I'm sorry, but you're just plain incorrect. The position of a player is totally unrelated to his hitting. Or are the Orioles stupid for playing Cal Ripken at short? After all, he had the power of a first baseman. You're taking the way that things usually work out and turning it into a law of nature. It doesn't matter where your power comes from. It doesn't even matter if your team has power (see the St. Louis Cardinals of the 1980's, 747 runs scored and a mere 87 HR's). What matters is scoring runs, whether it's by a shortstop who hits home runs or a high on base guy with little power at first.

Quote:
It's just a solution to the Pirates problems with their corner infield, that's all. You can have your opinion on what type of player is more valuable than the other. You're going to realize that you're asking for perfection from players, and the type of guys who don't swing at pitches out of the zone, hit for average, hit for power, drive in runs, and walk, are few and far between and called "Superstars". You'd be lucky to have one on your team, let alone a lineup of them. We have one, until Greg Polanco proves otherwise. The rest of the lineup needs to be tailored to him.

I didn't ask for any of that, but go ahead and make up what I said, it will make things easier for you.

Quote:
Here in reality, outside of metrics, your lineup consists of ROLEPLAYERS. Everyone fills a role in that lineup to make it the most efficient. If we want Ike Davis to get on base, then bat him 1-2 in our lineup and then see if he's still getting on base. If we have the option of putting a better hitter on first base, who gets on base less (even though his on-base problems have gotten better this year), then why do we want Ike Davis?

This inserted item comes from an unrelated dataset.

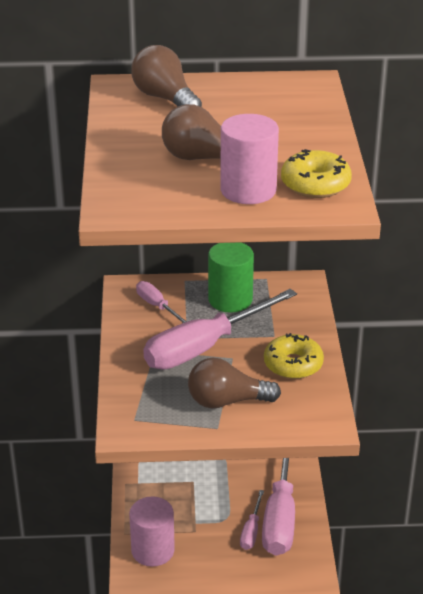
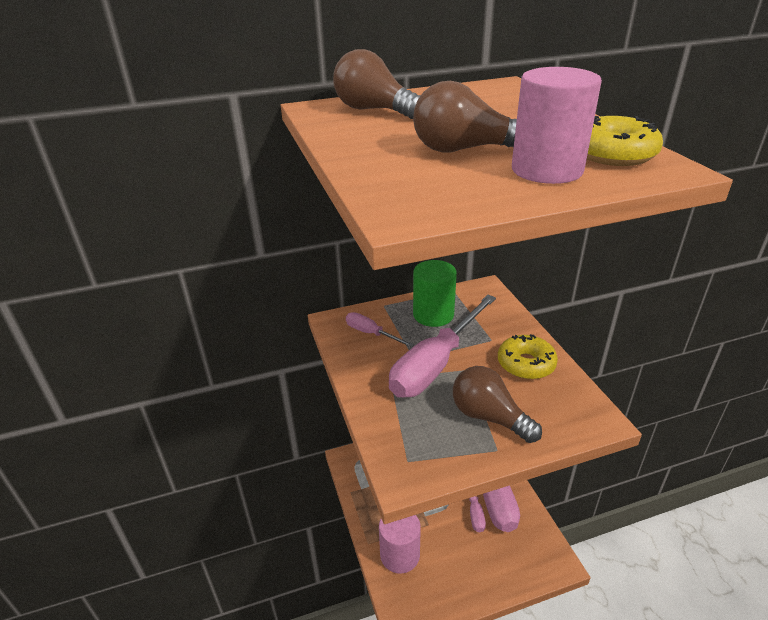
camera: 15 degrees left, 0 degrees up
(227, 401) = (489, 417): brown light bulb -> brown light bulb turned 60 degrees clockwise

The role is not some perfect model of the ideal, it's getting the most out of whatever you have. Again, see the 1985 Cardinals, no power, lots of guys who can get on base and run the bases once they got there. It worked. Some teams do it with power, some with a high batting average, some by drawing tons of walks, most have a mix of them all, and it doesn't matter where each type of hitter lines up when they play defense. The Pirates are one of the best offensive teams in the league RIGHT NOW, getting almost nothing out of first base. How do you explain that, considering you're insistence on offensive roles determined by what position a guy plays? They're one home run out of third in the National League in home runs with a mere 10 out of their first basemen. How do you explain that? You can't.

You're taking the way things usually are, and turning it into the way things always have to be. Well, they don't always have to be that way.